Auch in Kolumbien registrieren Partnerorganisationen von MISEREOR Verstöße gegen die Menschenrechte im Rahmen der Corona-Pandemie. Erschütternd sind die fortgesetzten Angriffe auf Menschenrechtsverteidiger_innen während der Krise, die gegenüber den Vormonaten sogar angestiegen sind, so das Programm für zivilgesellschaftlichen Schutz von Menschenrechtsverteidiger_innen, Somos Defensores. „Die Mörder haben keine Ausgangssperre“ war der Tenor vieler Kommentare in den sozialen Netzwerken, nachdem mehrere soziale Führungskräfte und ehemalige Guerilla-Kämpfer_innen, die sich dem Friedensprozess angeschlossen hatten, zwischen Ende März und Anfang Mai umgebracht wurden.

Gleichzeitig zeigt sich in Kolumbien auch, wie mächtige Wirtschaftsinteressen versuchen, die Pandemie zu nutzen, um ihre Interessen gegen die Rechte der lokalen Bevölkerung durchzusetzen: Unternehmerverbände forderten Einschränkungen für die gesetzlich verbriefte vorherige Anhörung und Zustimmung lokaler Bevölkerung bei Großprojekten in den Bereichen Bergbau, Ölförderung und Agroindustrie.
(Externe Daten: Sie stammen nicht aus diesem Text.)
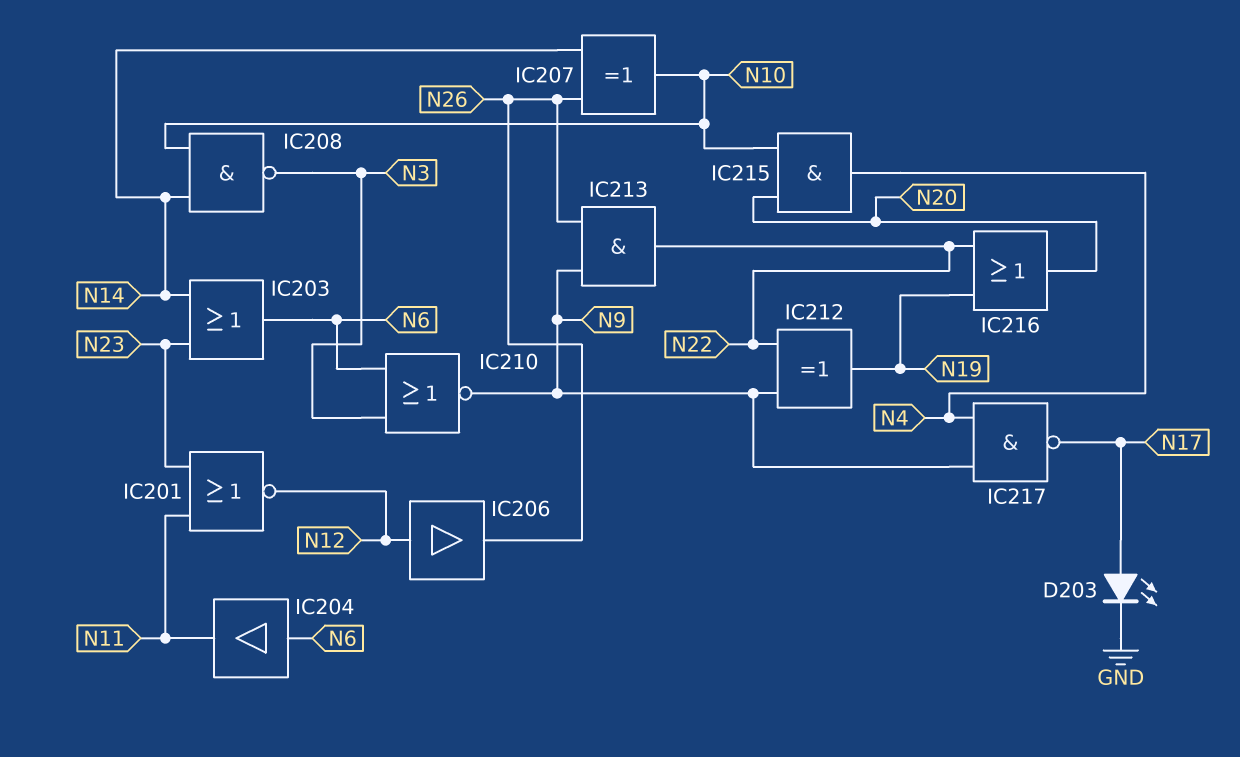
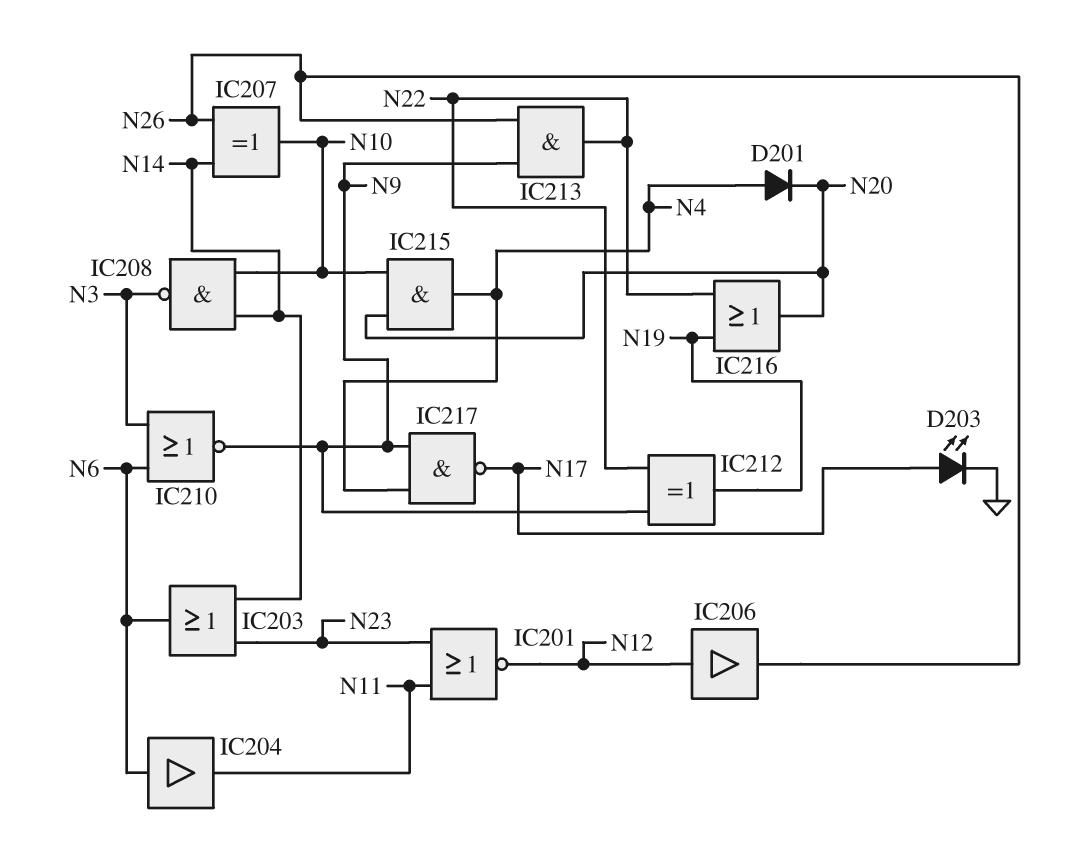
D201: none -> diode (A N4, K N20)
Diese Projekte bergen ein großes Konfliktpotential in Kolumbien – hier sollten eher höhere Standards als Aufweichungen der bestehenden Verpflichtungen angestrebt werden.

Es gibt auch Anlass zur Hoffnung

Insgesamt zeigt sich ein schwieriges Bild für die Menschenrechte und die Spielräume der Zivilgesellschaft in Lateinamerika. Dennoch ist Hoffnung angebracht, denn die engagierten Organisationen nutzen den Kontext der Pandemie um Vorschläge zur nachhaltigen Verbesserung der Lebensgrundlagen benachteiligter Menschen einzubringen, wie etwa die Forderung nach einem bedingungslosen Grundeinkommen oder nach grundsätzlichen Reformen in den Gesundheitssystemen. Dort liegt die Hoffnung für eine Transformation der bestehenden Verhältnisse – hoffentlich verbunden mit besseren Garantien für die Ausübung ihrer Rechte.


Stefan Ofteringer ist Berater auf Zeit für Menschenrechte bei unserer Mitgliedsorganisation MISEREOR.